Además de esto, y de una conversación que Max tiene en una escena con uno de los hijos de la pareja que interpreta a los intrusos, lo hacen parecer mayor y con más “recorrido” que cualquier otro niño de su edad. En ocasiones se siente uno viendo como a un “treintañero” en el cuerpo de un niño. Lo cual es incómodo si se tienen en cuenta ciertos comportamientos que se dan dentro de la película del tipo: “estoy solo en casa y tengo curiosidad por ver contenidos sexuales, aunque el filtro de protección infantil de Internet me lo termine impidiendo”. Y sí, sabemos que la adolescencia es un momento de exploración, pero Max es un niño de tan solo 10 años, por lo que uno termina preguntándose si era necesario incluir detalles de esta clase dentro de su personaje.
¿Y los intrusos de ‘Mi Pobre y dulce angelito’, qué?

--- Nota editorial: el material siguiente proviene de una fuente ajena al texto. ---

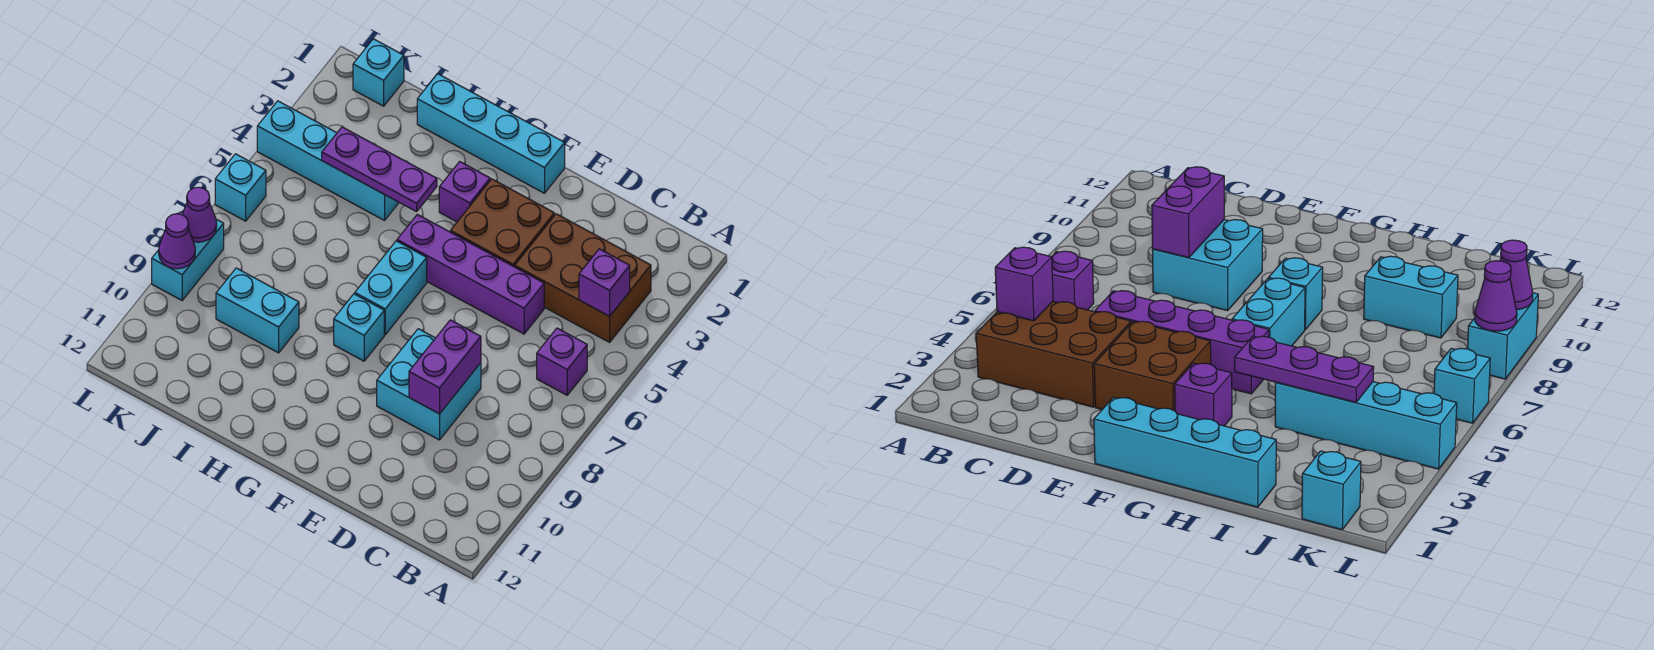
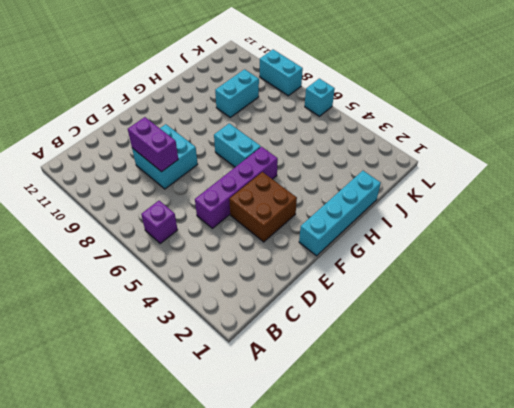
none -> brown brick B3:D4 level 1
none -> purple brick G3 level 1
none -> cyan brick G8 level 1

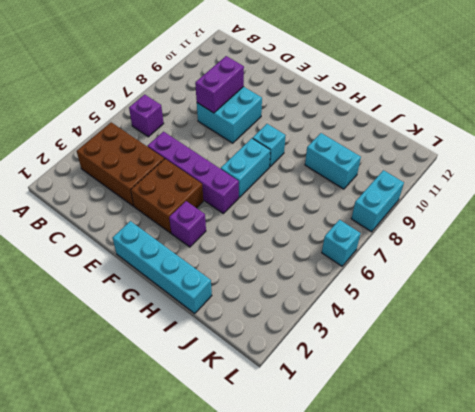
none -> cyan brick I4:L4 level 1
none -> cyan brick K1 level 1
none -> purple brick B4 level 2

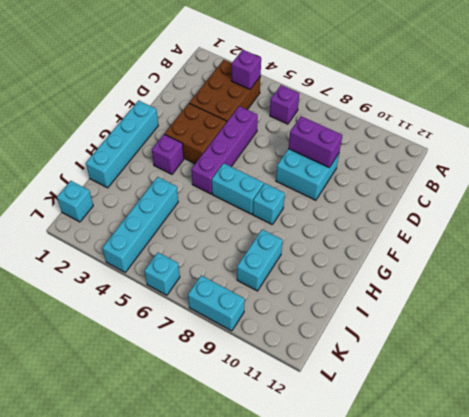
none -> purple plate H4:J4 level 2
none -> purple cone L8 level 2
none -> purple cone L9 level 2

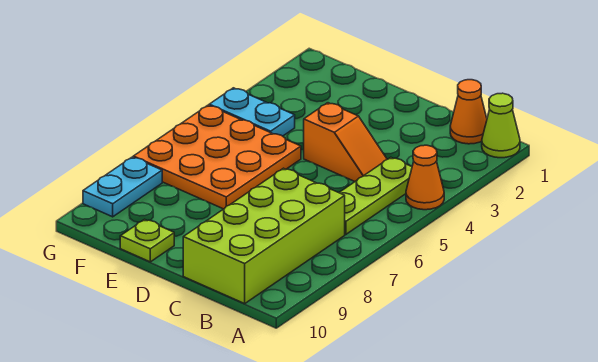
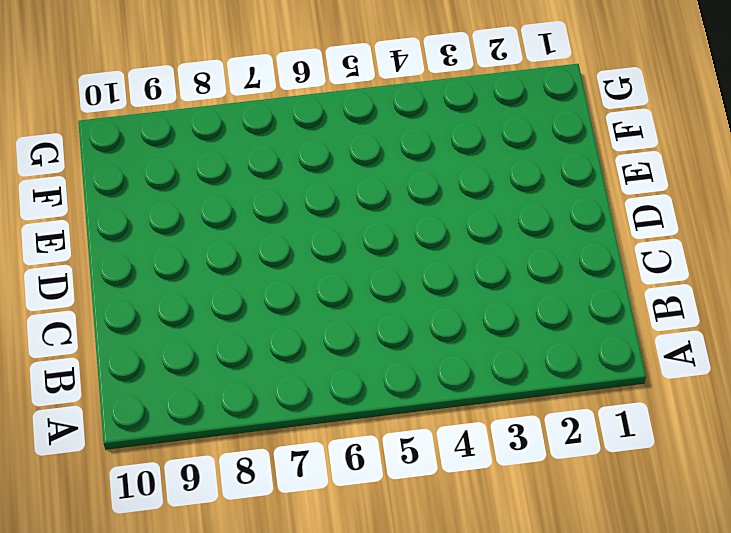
none -> lime cone A1 level 1
none -> orange cone A4 level 1

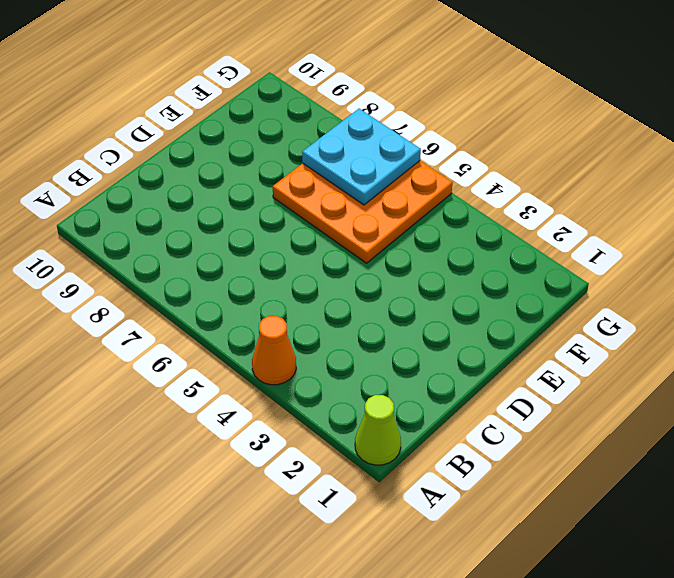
cyan plate F6:G7 level 2 -> none
none -> orange cone B1 level 1
none -> lime plate B4:B6 level 1

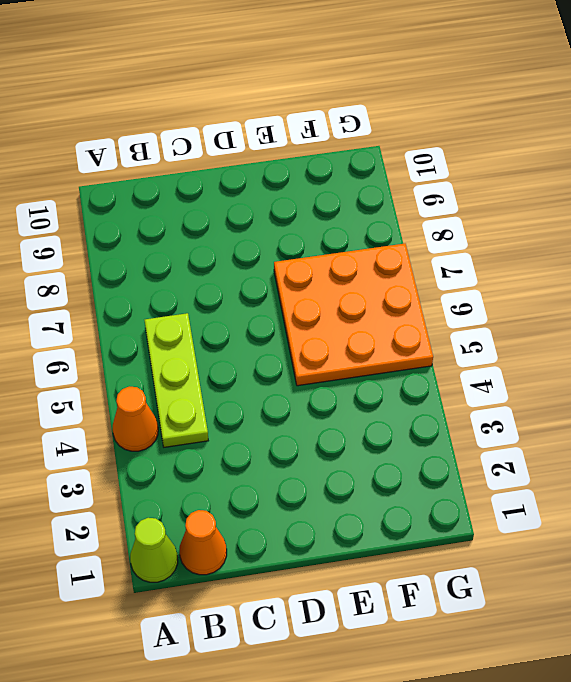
none -> lime brick B7:C10 level 1
none -> orange slope C4:D4 level 1 top D

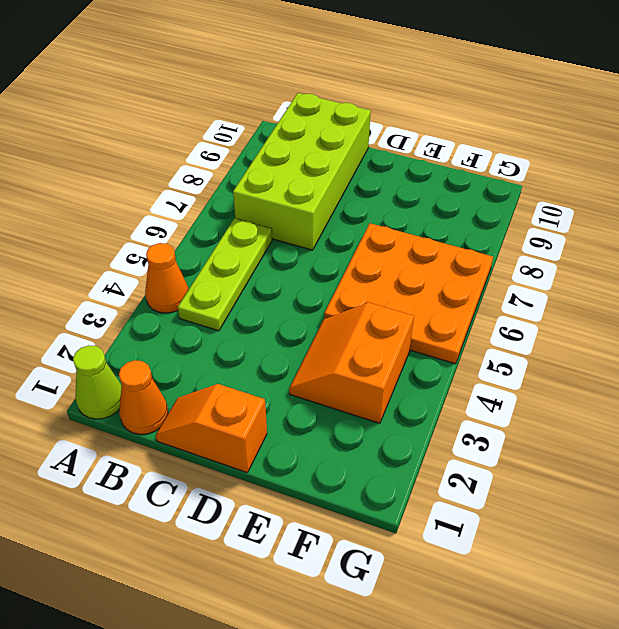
orange slope C1:D1 level 1 top D -> orange slope C4:D4 level 1 top D
orange slope E3:F4 level 1 top F -> cyan plate F4:G4 level 1
none -> lime plate E10 level 1
none -> cyan plate G8:G9 level 1

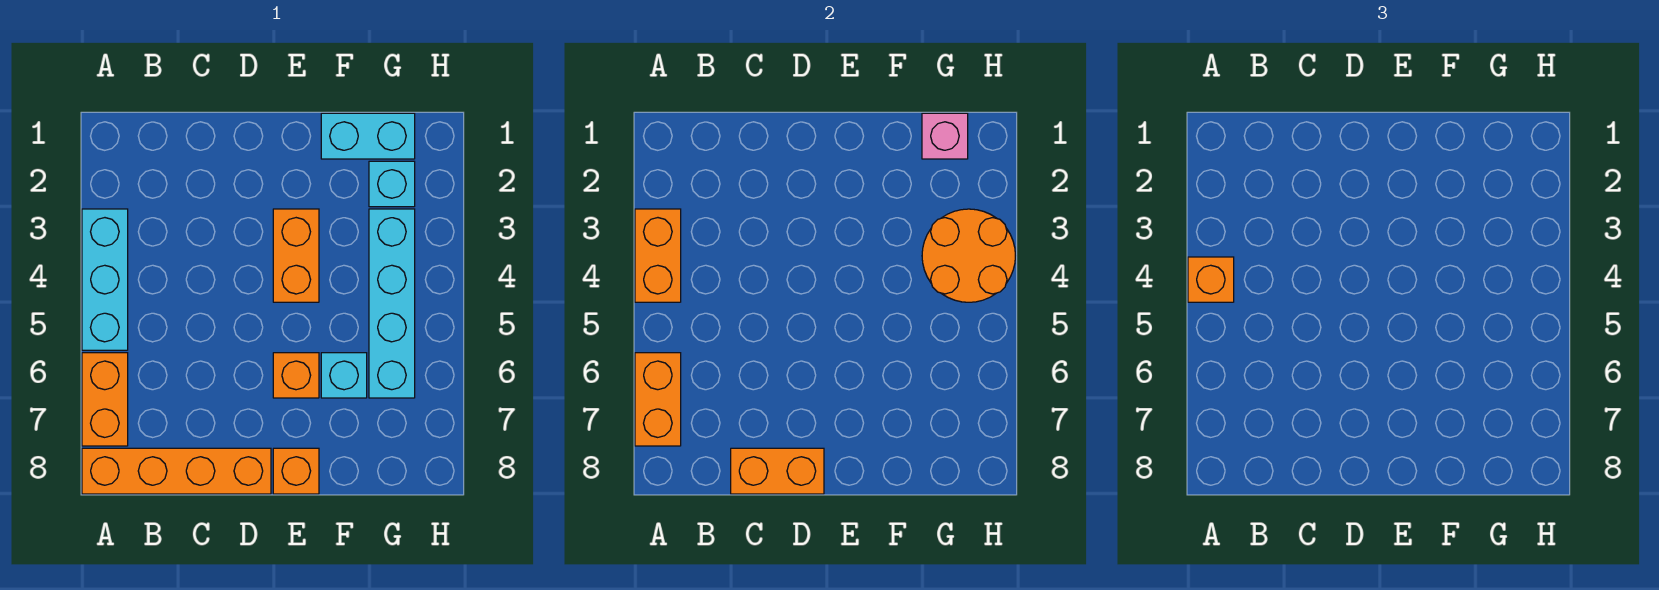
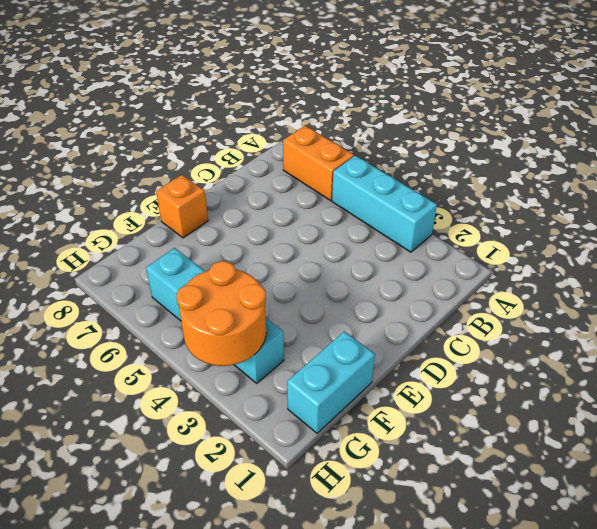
none -> orange brick A8:D8 level 1
none -> orange brick E3:E4 level 1
none -> orange brick E6 level 1

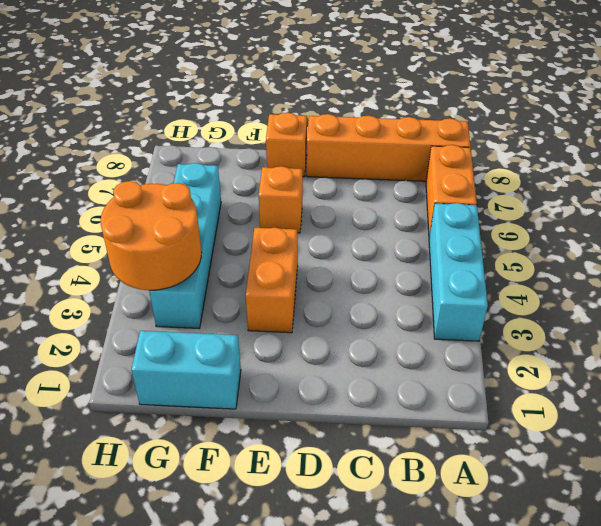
none -> cyan brick F6 level 1
none -> cyan brick G2 level 1
none -> orange brick A3:A4 level 2

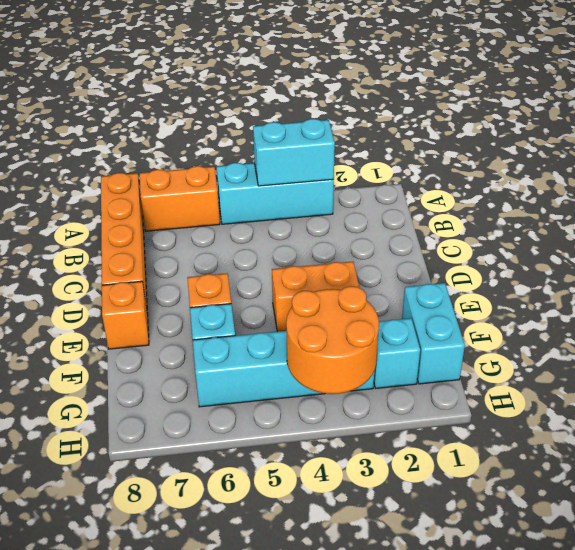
cyan brick A3:A4 level 2 -> orange brick A3:A4 level 2
none -> orange brick A6:A7 level 2
none -> orange brick C8:D8 level 2
none -> pink brick G1 level 2

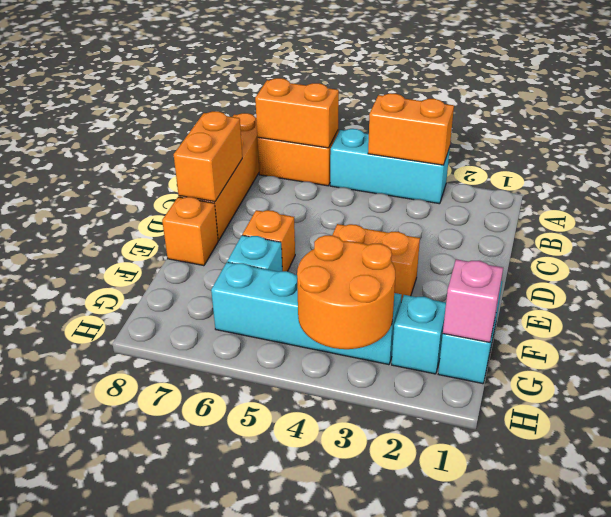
none -> orange brick A4 level 3

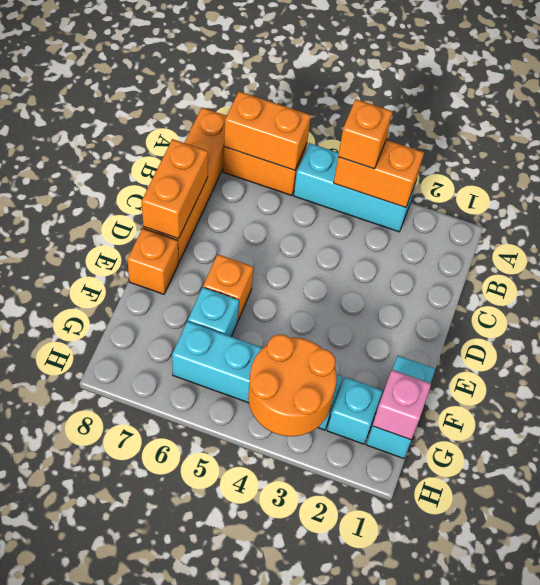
none -> orange brick E3:E4 level 1

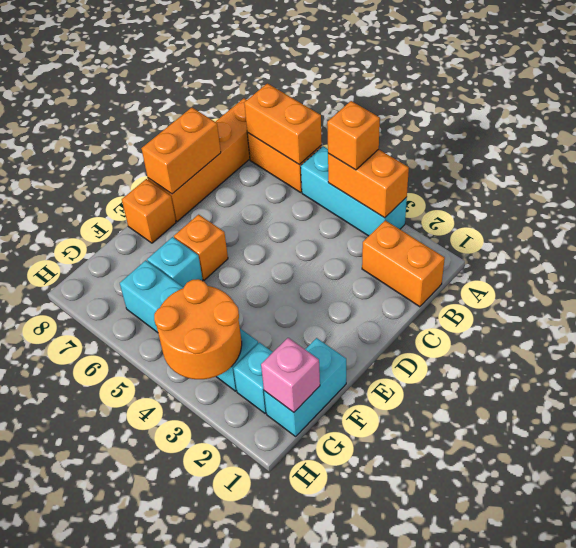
orange brick B1:B2 level 1 -> orange brick E3:E4 level 1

Hablemos por último de la pareja que hacen Ellie Kemper y Rob Delaney. Ambos interpretan a Pam y Jeff McKenzie: las cabezas de una familia con aprietos económicos que busca resolver su racha poniendo a la venta su casa
, hasta que conocen a Carol Mercer (la madre de Max). Mercer entra a ver la propiedad con la excusa de estar interesada, pero con la intensión real de que su hijo pueda entrar a un baño y por cuenta de ella es que la pareja se entera de que vendiendo una muñeca de colección que antes había sido propiedad de la madre de Jeff (Rob Delaney) podrían resolver su situación. La muñeca desaparece misteriosamente, y los primeros sospechosos son Max y su madre.
Lo anterior da pie para que la pareja, que pasa de ser completamente normal a convertirse en un dúo planificador, enérgico, obsesivo y criminal en su tarea de recuperar la muñeca irrumpiendo en la casa de Max. Es en esta pareja, en donde reposa el grueso del “humor” de la película; sin embargo este falla muchas veces por el exceso de referencias que solo entienden en Estados Unidos.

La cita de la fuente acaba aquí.